Another opportunity for action involves the creation of a method to analyze and measure the levels of abstraction with some degree of objectivity. And, thereby, provide a new method for scholars and editors to evaluate the internal validity of a theory under construction or under submission to a journal. Such a methodology might reflect, for example, the percentage of all concepts within the theory that are at the same level of scale. That percentage, in turn, might be correlated with the scale of abstraction of the theory as a whole—as it relates to the world at large (unit level to grand level). This relationship would indicate the extent to which a theory remains true to its stated role. This kind of measurement might also be useful in creating a “periodic table of theories” as suggested by Feuer (1995). Here, I deepen and extend his idea by suggesting that such a table could include scale of abstraction along with other relevant features of the theory such as complexity and systemicity (Wallis in press—publication anticipated in 2014).

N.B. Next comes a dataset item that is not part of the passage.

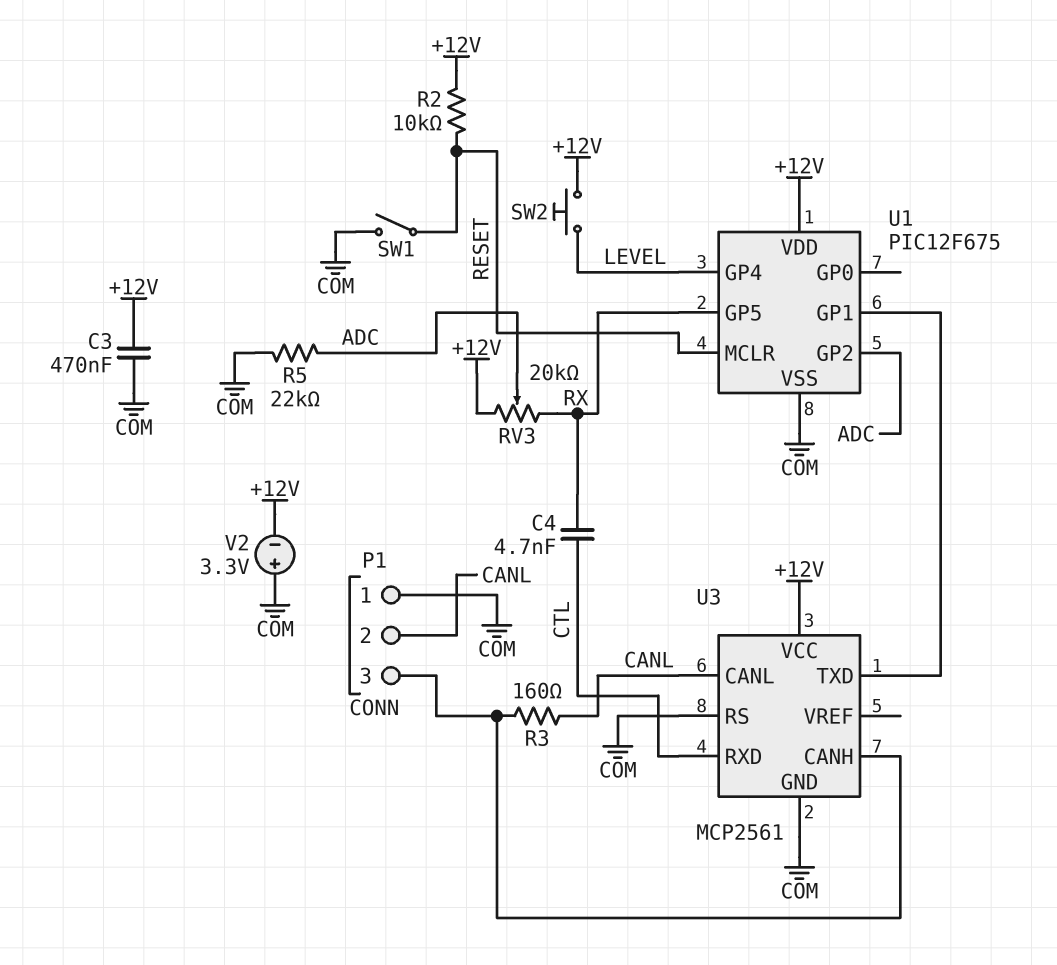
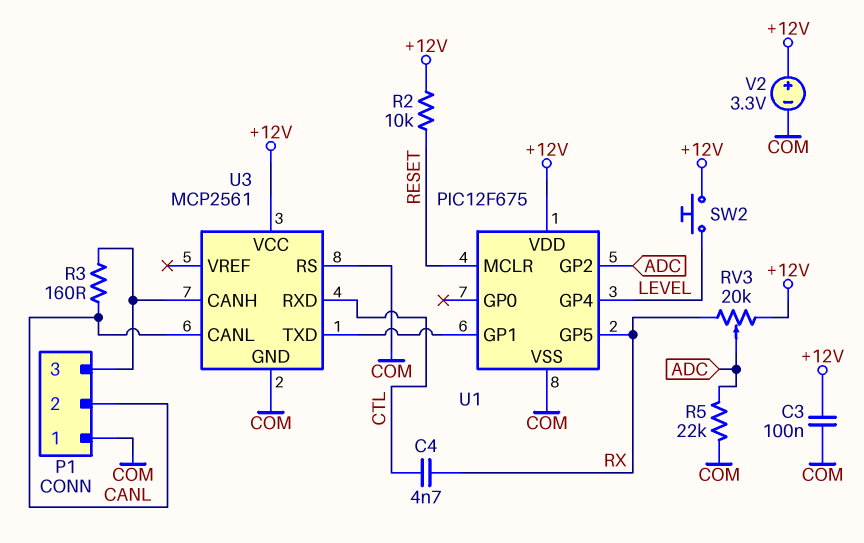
C3: 470nF (+12V, COM) -> 100nF (+12V, COM)
SW1: switch (COM, RESET) -> none
V2: 3.3V (plus COM, minus +12V) -> 3.3V (plus +12V, minus COM)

This paper leaves open an important question about how we might build theories that work between levels of abstraction. The main suggestion I have in that regard is that we should develop a new understanding of theory—where theories at one level of scale (e.g. apples) are somehow nested within theories of another scale (e.g. fruit). The connection between levels, then, might be understood as an emergent property.

We might also seek to understand potential benefits of linking concepts at the very highest levels of abstraction, or the very lowest. And, we may seek to understand the benefits of creating conceptual systems with a greater number of concepts, fewer concepts, and those concepts which are linked through causal relationships (e.g. Wallis 2013) to identify which may be more useful in practical application.

The above conversation around the scale of abstraction seems useful (and, potentially, important) because it provides scholars with a relatively objective approach to create more effective theory and evaluate our theory more effectively. Such theories are expected to be more useful and effective in practical application. By developing more rigorous approaches to understanding conceptual systems, we can learn to go beyond the empirical/positivist approach of Newton and leap forward to the poly-conceptual approach of Einstein.